On the other hand, if you want to feel good about yourself without making such a change, go ahead and worry about one pipeline or another. But don’t try and convince yourself you are stopping climate change.

PS: If you have either already made what personal changes you can, or you just prefer to stick to structures rather than personal choices, the infrastructure projects that are most important to halt are parking garages, regional malls, exurban office parks, and regional sprawl more generally. They are what induce driving. (Low-density suburban residential development can also make the list, but as I’ve seen here in Latin America, such development can coexist with good mass transit and a low-carbon lifestyle as long as there are little shops scattered through, neighborhood schools and nearby transit stops. Such things are verboten in the USA.)

What I did on my summer vacation

Lago Ralco, a power reservoir on the upper Bio Bio River in the IX Region-Araucanía, Chile.

Lago Ralco, a power reservoir on the upper Bio Bio River in the IX Region-Araucanía, Chile.

This is one of those dam projects that give hydroelectricity a bad name. The Lago Ralco reservoir flooded thousands of acres of land in an indigenous Mapuche area. To explain, this is an area where only Mapuches can own land, but Endesa, an Italian-owned electric company, was able to come in and flood that land.

The low-lying pastures, homes, schools, gardens, cemeteries, roads, soccer fields — lives, really — were forced out, up onto the steep mountain slopes. The roads are now higher and steeper, making them less reliable in winter. The pastures are gone. Locals have survived by salvaging trees killed by the flooding and selling their valuable hardwoods. But the stock of trees diminishes every year. The death and destruction is especially visible now as the reservoir is at its lowest level since being filled, at least 10 meters and maybe 20 meters below the grey, dead high-water mark.

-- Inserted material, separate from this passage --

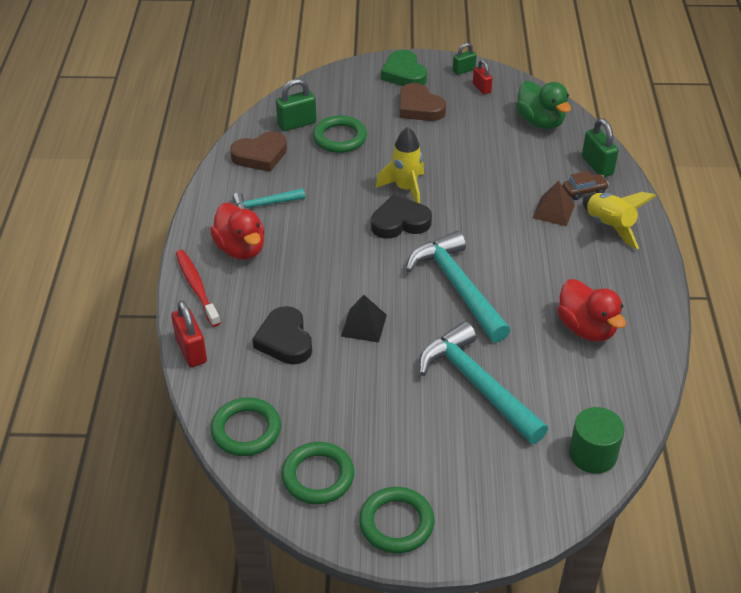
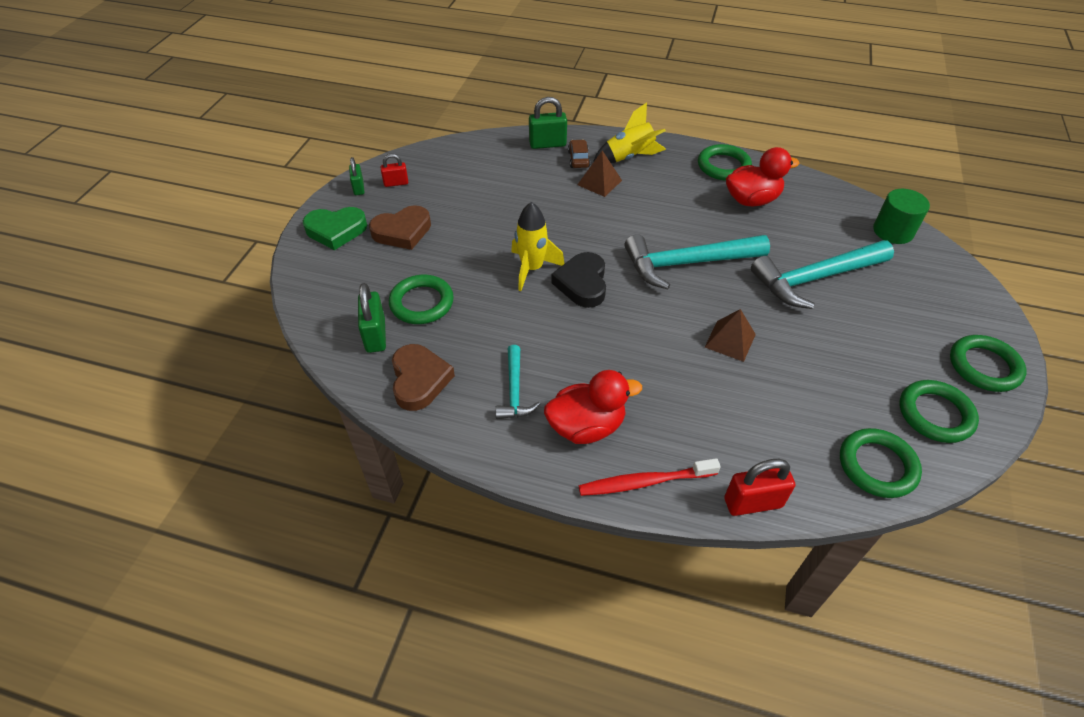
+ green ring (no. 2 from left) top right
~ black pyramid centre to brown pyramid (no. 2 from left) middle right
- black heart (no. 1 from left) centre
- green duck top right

This project was controversial from when it was proposed in 1990 until it was completed in 2004. There are plenty of indigenous people who say that the electric company hasn’t fulfilled its promises. One of those promises was tourism development, and I can vouch that this article is correct — there is no tourist development on the lake. In fact, getting there and away was one of the more difficult bits of logistics I’ve managed in years of bumming around the Americas. I’m not sure I’ve ever seen well-built, public roads with so little traffic. A four-times-a-week bus reaches one end of the lake, but other than that, you either drive, walk, bike or take a horse. We literally walked all afternoon from the lake to the next town and saw three vehicles in motion.

Some portion of the electrical potential I’m using to write this comes from that dam. Thanks, dam.

You probably didn’t notice I was gone, as I’ve been posting so little. Back to work we go.